GOETZ: And what about once the patient is taking the drug? How can we better monitor potential adverse events?
TOPOL: Even if we study adverse events in clinical trials, they are very contrived experiments. When you go to the real world, you don’t have the opportunity to cherry pick patients, and drugs can be dangerous when they go to scale in unstudied individuals. That’s when you need to have electronic capture of every individual who gets a new medicine, before it becomes a monster. But we don’t capture that data today. We don’t even really prepare for something going south. That’s eminently doable with electronic health records.
GOETZ: So it sounds like we need to embrace that life is complicated and try to bring in some logic and tools to improve it. Because, in reality, how people take drugs and how they respond to them can get very messy. How do you see us bridging clinical measurement with reality?

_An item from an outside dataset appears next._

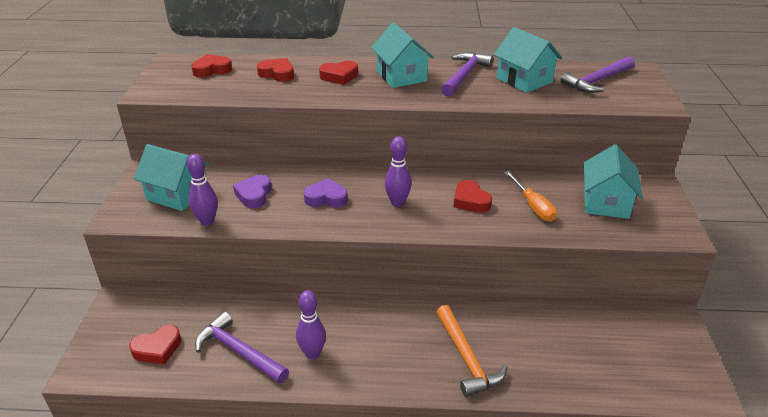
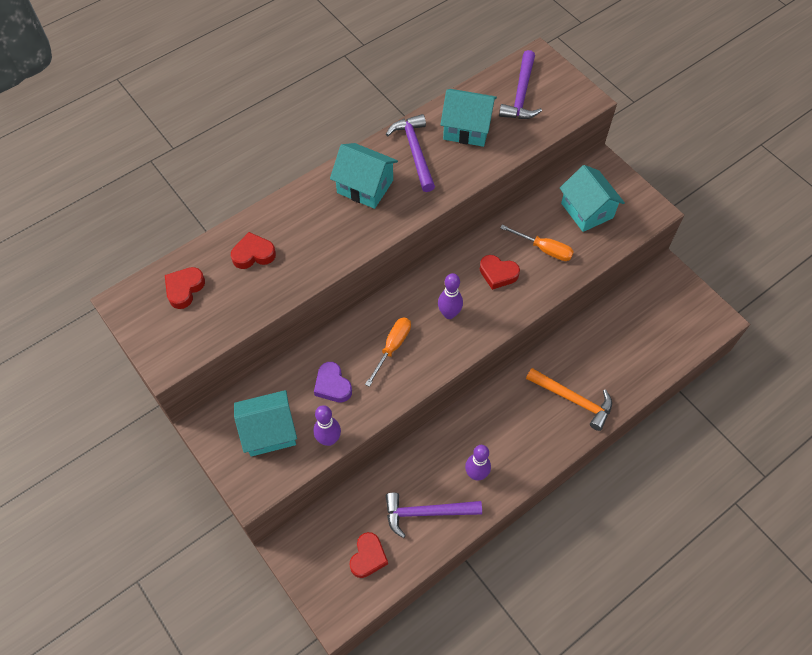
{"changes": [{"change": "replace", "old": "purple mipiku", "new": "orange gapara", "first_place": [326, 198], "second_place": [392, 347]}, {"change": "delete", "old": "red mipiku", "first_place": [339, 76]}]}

TOPOL: One thing that I don’t think most people realize is that finding genomic interactions with drugs is not hard. As human beings evolved over millions of years, it’s only been in the last century that there’s been much exposure to these drugs, so we haven’t had any chance to adapt them. This is a fantastic opportunity to really jump forward. Just look at how we figured out that genotyping can perfectly predict responses to lithium in patients with bipolar disorder. The other thing we need to consider is the different approaches we’ve touched on — implementing electronic surveillance when drugs are given or tapping into tools we have on hand to educate patients at the time of their prescription. We should also look into better engaging allied health professionals — certainly pharmacists and people who work in drug stores — in this whole process. There are opportunities galore to take this to new heights, and I look forward to that. It’s likely to happen over time.